Difficile trovare un senso spirituale nella guida. I veicoli a motore e le strade asfaltate sono, il più delle volte, quanto di più lontano possa esistere dalla meditazione e la poesia. Ci si mette al volante per raggiungere un luogo, trasportare cose, trionfare su pista in gare di natura sportiva. Eppure in uno dei luoghi più sacri della terra, nel pieno svolgersi di un importante momento collettivo dedicato all’arricchimento religioso e alla celebrazione induista, il Mauta kā Ku’ām (Pozzo della Morte) sembra assumere un valore nuovo. Sarà l’estetica rimediata ma entusiastica dell’arena in cui si svolge, quasi una reinterpretazione orientale della Sfera del Tuono del cinema post-apocalittico Mel Gibsoniano.

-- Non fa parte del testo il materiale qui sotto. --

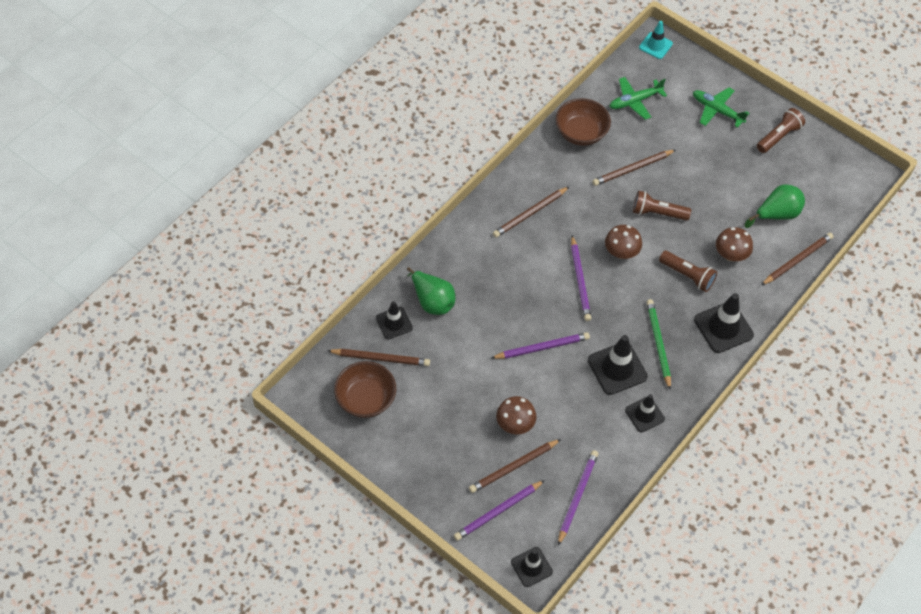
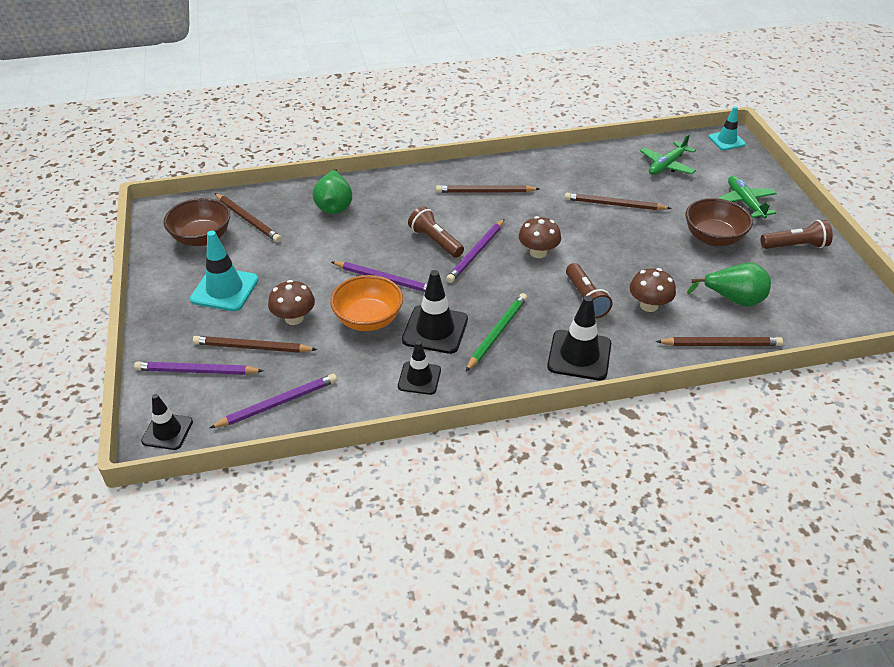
camera: 40 degrees right, 15 degrees down
(394, 323) = (287, 204): black traffic cone -> none
(439, 434) = (225, 289): none -> turquoise traffic cone
(565, 390) = (368, 319): none -> orange bowl
(581, 133) = (592, 164): brown bowl -> brown bowl (713, 238)
(635, 101) = (667, 165): green plane -> green plane turned 60 degrees counterclockwise
(657, 213) = (605, 243): brown flashlight -> brown flashlight (435, 241)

Sarà l’approccio spericolato di ogni parte coinvolta, dai folli guidatori di vecchie utilitarie ai centauri dotati di moto e motorini potenziati in casa, con parti improvvisate o prese in prestito da qualche amico. Da un certo punto di vista questa peculiare forma d’intrattenimento, molto amata nel sub-continente indiano, è anche il più perfetto incontro tra la cultura americana degli sport estremi e la trascendenza tipica di alcune filosofie orientali, capaci di reinterpretare a modo loro i concetti stessi del rischio e del pericolo. Fermata per un attimo la strana giostra, uno di loro declama solenne “Non sono un eroe, è solo il pubblico che mi ritiene tale” Poi ricomincia a girare.
La Maha Kumbh Mela è una festa che si tiene ogni tre anni, a rotazione fra le città indiane di Haridwar, Allahabad, Nasik e Ujjain. Ha una durata di un mese e mezzo circa. Si tratta del più grande pellegrinaggio religioso al mondo, tenuto nei quattro luoghi in cui secondo la leggenda era stato accidentalmente versato l’Amrita, ovvero il nettare dell’immortalità, a seguito di un’epica battaglia tra i Deva e gli Asura (antiche divinità). Viene stimato che nel 2013, tra gennaio e marzo, vi abbiano partecipato 80 milioni di persone circa, con il fine principale di bagnarsi nelle acque di uno dei molti corsi d’acqua sacri alla religione Indù, tutti collegati in qualche modo all’eterno fiume Gange. Stavolta però, oltre ai metodi più convenzionali e consoni per la ricerca del volto delle divinità, c’erano anche questi singolari circhi-centrifuga motoristici, simbolo in un certo senso della modernità e dell’occidentalizzazione.
Tuttavia a mio parere, grazie all’ultimo video dei Django Django, il gruppo rock londinese, si riesce quasi a intravedere un significato di fondo, trascendente e universale, in questa pratica così apparentemente fine a se stessa: la metafora stessa del calice dell’immortalità, ripresentato per esigenze contingenti come un moderno giga-calderone in legno e ferro… Con la gente, perché no, che ci corre dentro. Peccato solo che agli inglesi in visita, mentre facevano riprese dal centro dell’arena, gli abbiano rubato le scarpe.